First, an obligatory disclaimer: I'm still learning about Red Storm.
The following statements are based on the current state of my
knowledge. I'll try real hard to make some good guesses. ;-)
I don't post on Usenet for the pleasure of catching other people in
mistakes, and I don't think you do, either, so we can just have a
conversation.
The fact that DMA message passing into the local Dram is used
necessitates that the data being overwritten is inconsequential.
Let me try a translation. If the programmer has not done something
dangerous, it should not, indeed, cannot matter that data are being
overwritten in local memory by DMA. Otherwise, running the code with
different, unrelated activity on the sytem could produce different
results. <end attempted translation>
The only thing that is accomplished by "cache-coherency" in Red Storm
is that, should the processor by some chance, be holding in cache a
piece of data being overwritten in main memory by DMA, the cache will
be updated at the same time.
Therefore, if any of the data being overwritten is in cache, replacing
it via snooping is also inconsequential.
Red alert! Whoop! Whoop! Translator banks drawing inconsistent
conclusions from external stimuli. I thought the whole point is that
the processor does snoop the DMA write and does update the cache.
The data being overwritten _must_ be inconsequential. It is the
programmers' task to make certain this is the case. Nobody ever said
programming a message-passing 10K+ CPU MPU was easy.
Well, not if you go about it the way most people do these days.
(What, he says, you think you know a better way? Yes, I think I do).
box
This is not my understanding, Robert. I'll try to keep this on-topic
about ccNUMA and not pursue this further.
Processor A and B have a copy of the same memory location. Processor
A and B by an unfortunate coincidence (and though the incompetence of
the programmer who allowed the situation to arise) decide to use the
data at the same time. Processor A uses the value to produce some
other result. Processor B changes the value. Processor A snoops the
change and corrects the value it has in cache, but a result from
Processor A is on its way elsewhere that would have been different had
the timing been just a little different. No different from what
happens in the ccNUMA case, as far as I can see.
Snooping the passed message *does in fact* invalidate the
(inconsequential) data in your cache and updates it with a fresh copy.
So?
This conversation may not be about much more than:
ccNUMA for Red Storm is almost free.
It also doesn't really buy you much of anything, but since it's almost
free, it doesn't matter very much that it's almost worthless.
I read the above several times, Robert, and I still don't understand
what you're saying.
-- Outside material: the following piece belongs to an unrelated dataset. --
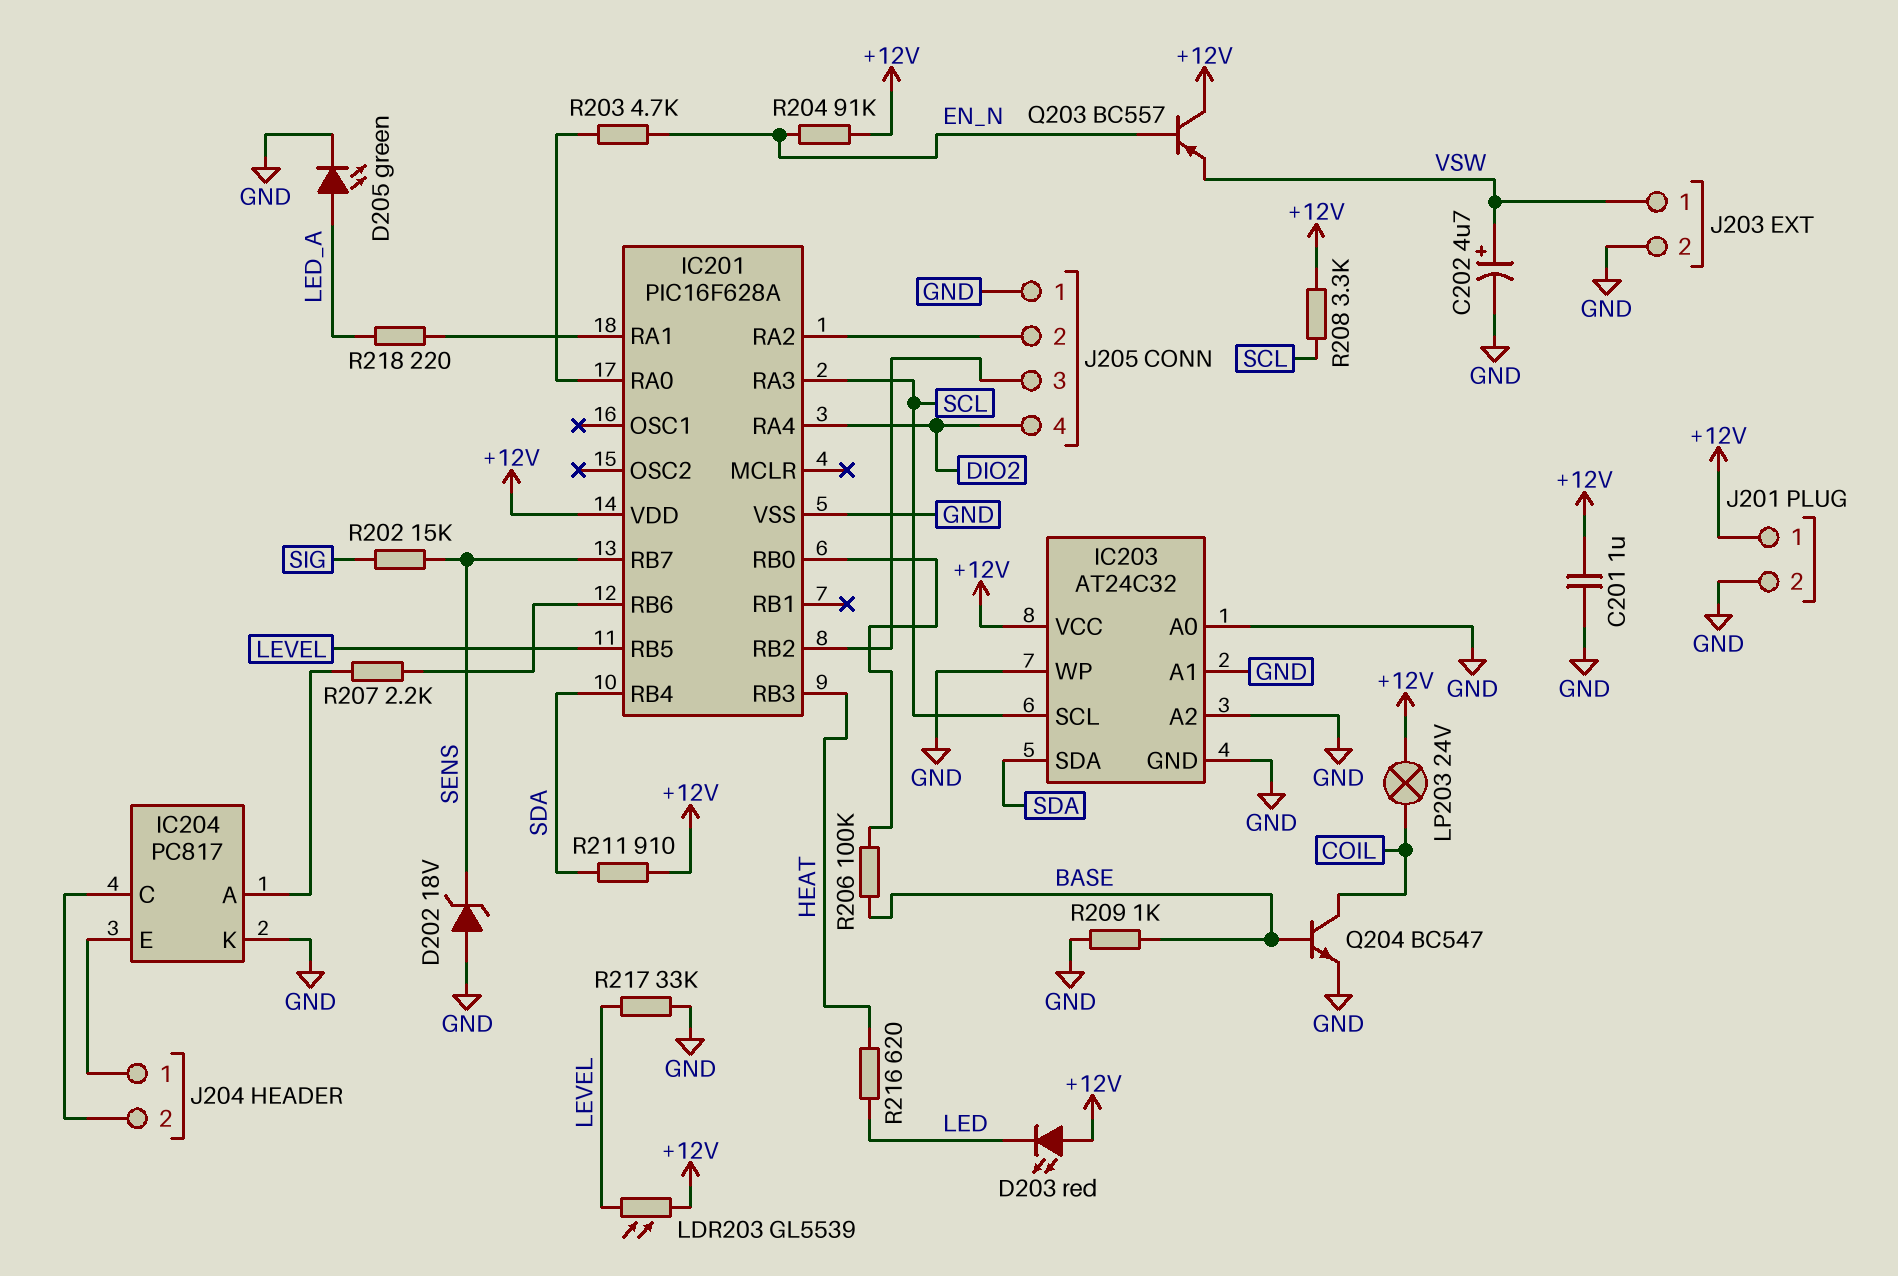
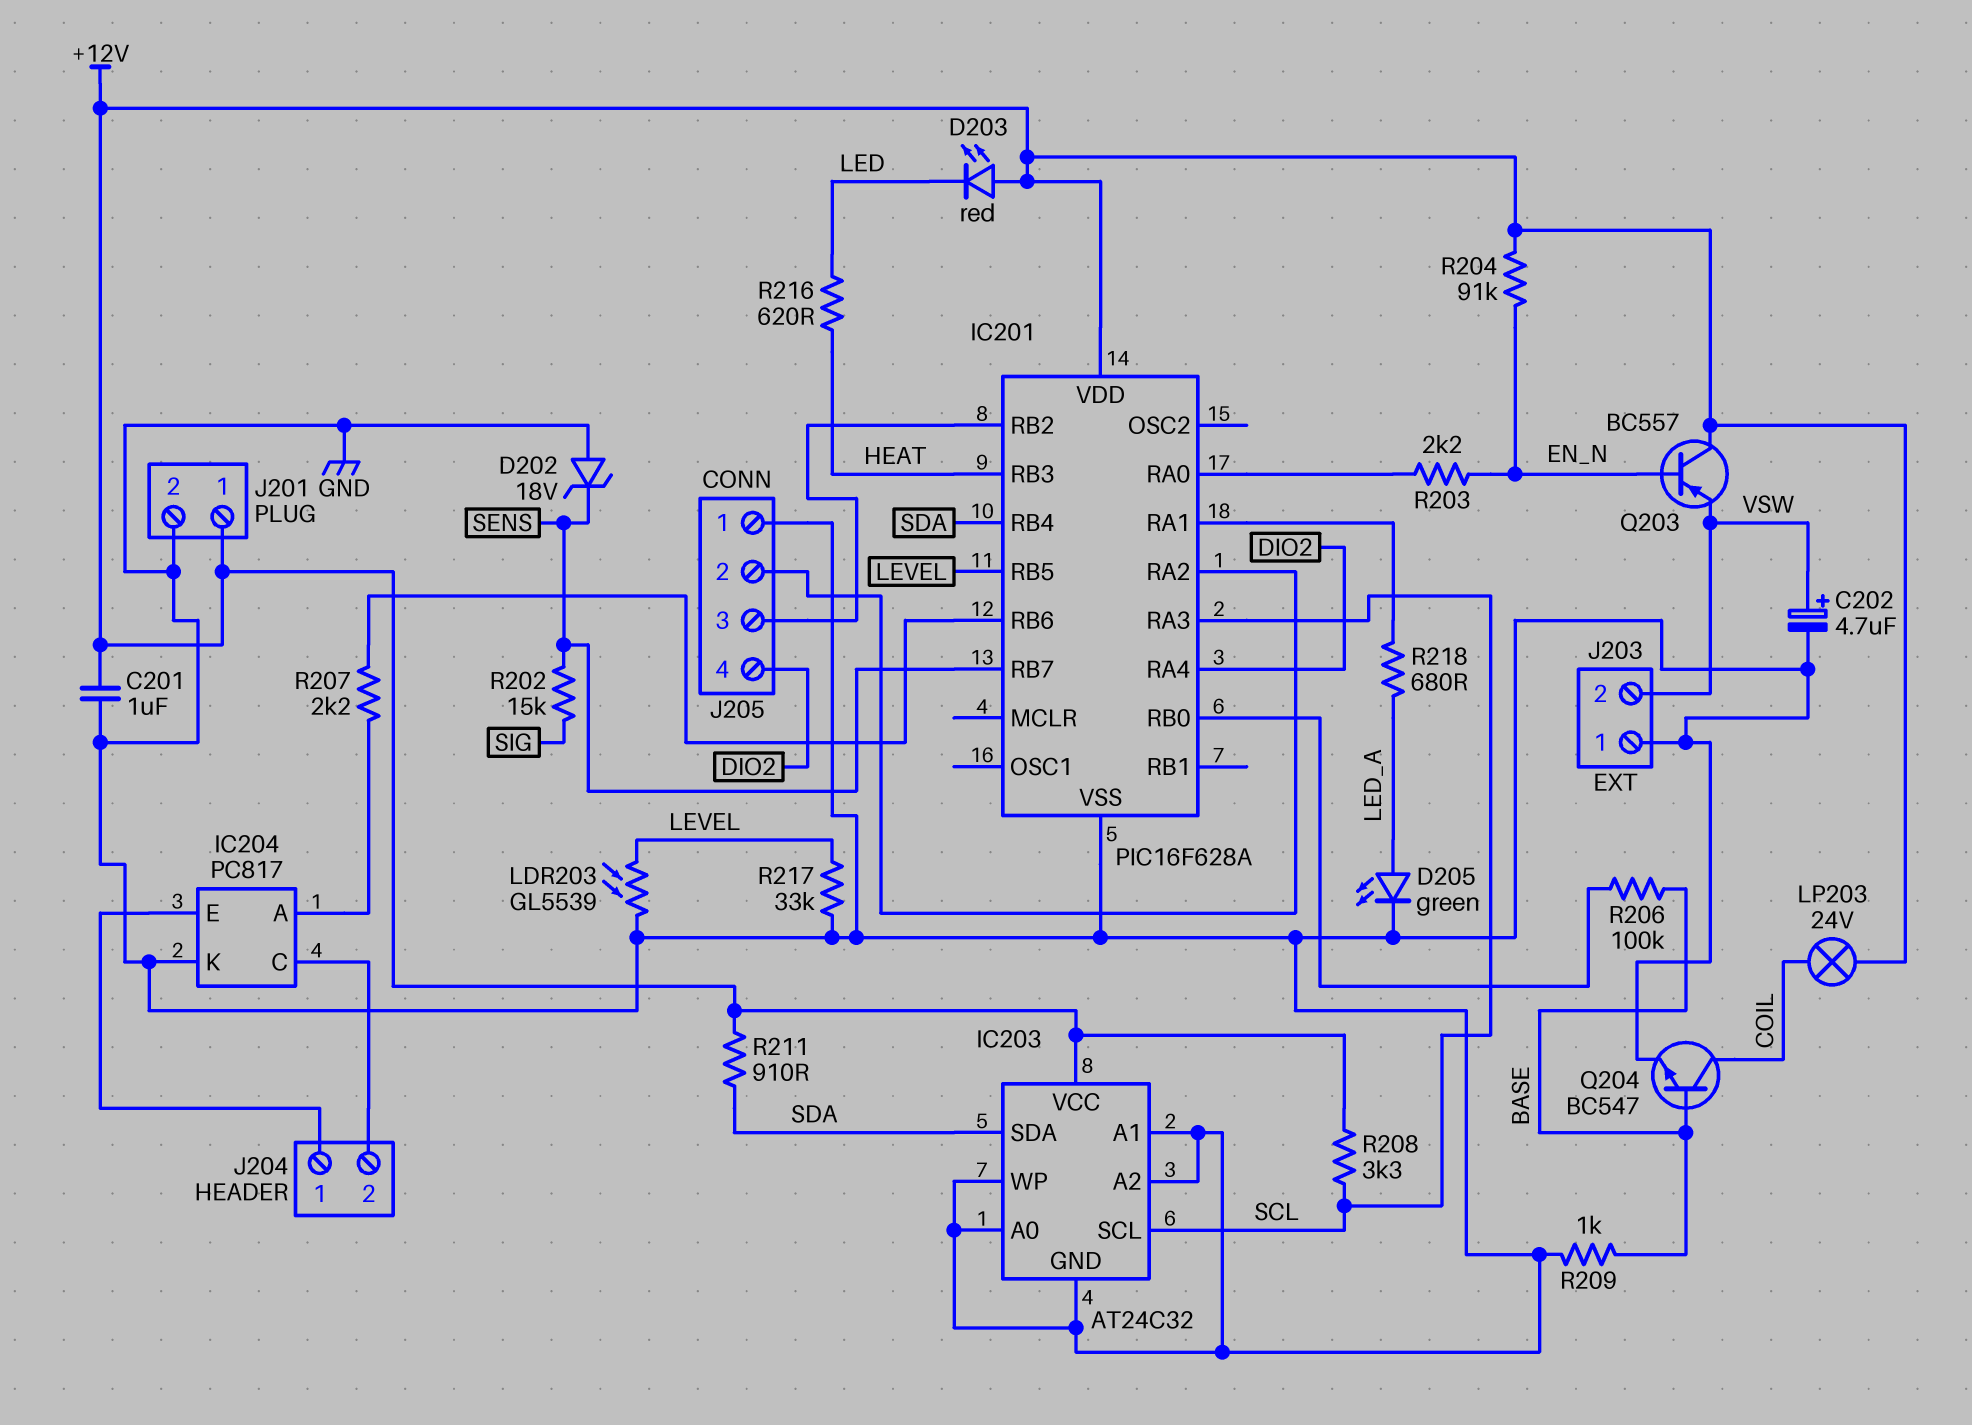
J203 pin 1: VSW -> GND
J203 pin 2: GND -> VSW
LDR203: GL5539 (+12V, LEVEL) -> GL5539 (GND, LEVEL)
R203: 4.7k (EN_N, IC201/RA0) -> 2.2k (EN_N, IC201/RA0)
R218: 220 (IC201/RA1, LED_A) -> 680 (IC201/RA1, LED_A)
This is probably my limitation.
Megacorp International has a credit line of x. Processor A and
processor B are each handling transactions for Megacorp International.
Processor B gets there first and puts a lock on the value of memory
location x. Processor B changes the value of x and releases the lock
on that memory location. Processor A learns that the data can be
used, and does so without worrying about having to go out to memory to
fetch a fresh copy because the change was snooped and the value in its
cache updated in less time than it would take to do a memory fetch.
On RedStorm, the minimum time for a lock that has to go onto the
network is 4 us, compared to a memory fetch round-trip of under 200
ns. Whether you snoop the DMA or just fetch a fresh copy makes an
insignificant difference in the amount of time you can't use that data
on RedStorm. The one real payoff that I can see is that the lock
itself is a data item, and having the processor snoop the changed lock
as it arrives saves the processor from having to poll the lock to see
if the data can be used.
You have just opened a brand-new can of worms. There are several
forms of NUMA. One is the Red Storm version, where each CPU has a
totally independent memory, accessable by other CPUs only via message
passing. The 4-way Opteron system is a completely different type of
NUMA since each CPU can address the other CPUs' memory. However, it
addresses the other memory at a different address. This means each
CPU's cache must snoop the other 3's memory, as well as its own.
Thus, the largish number of high-speed links.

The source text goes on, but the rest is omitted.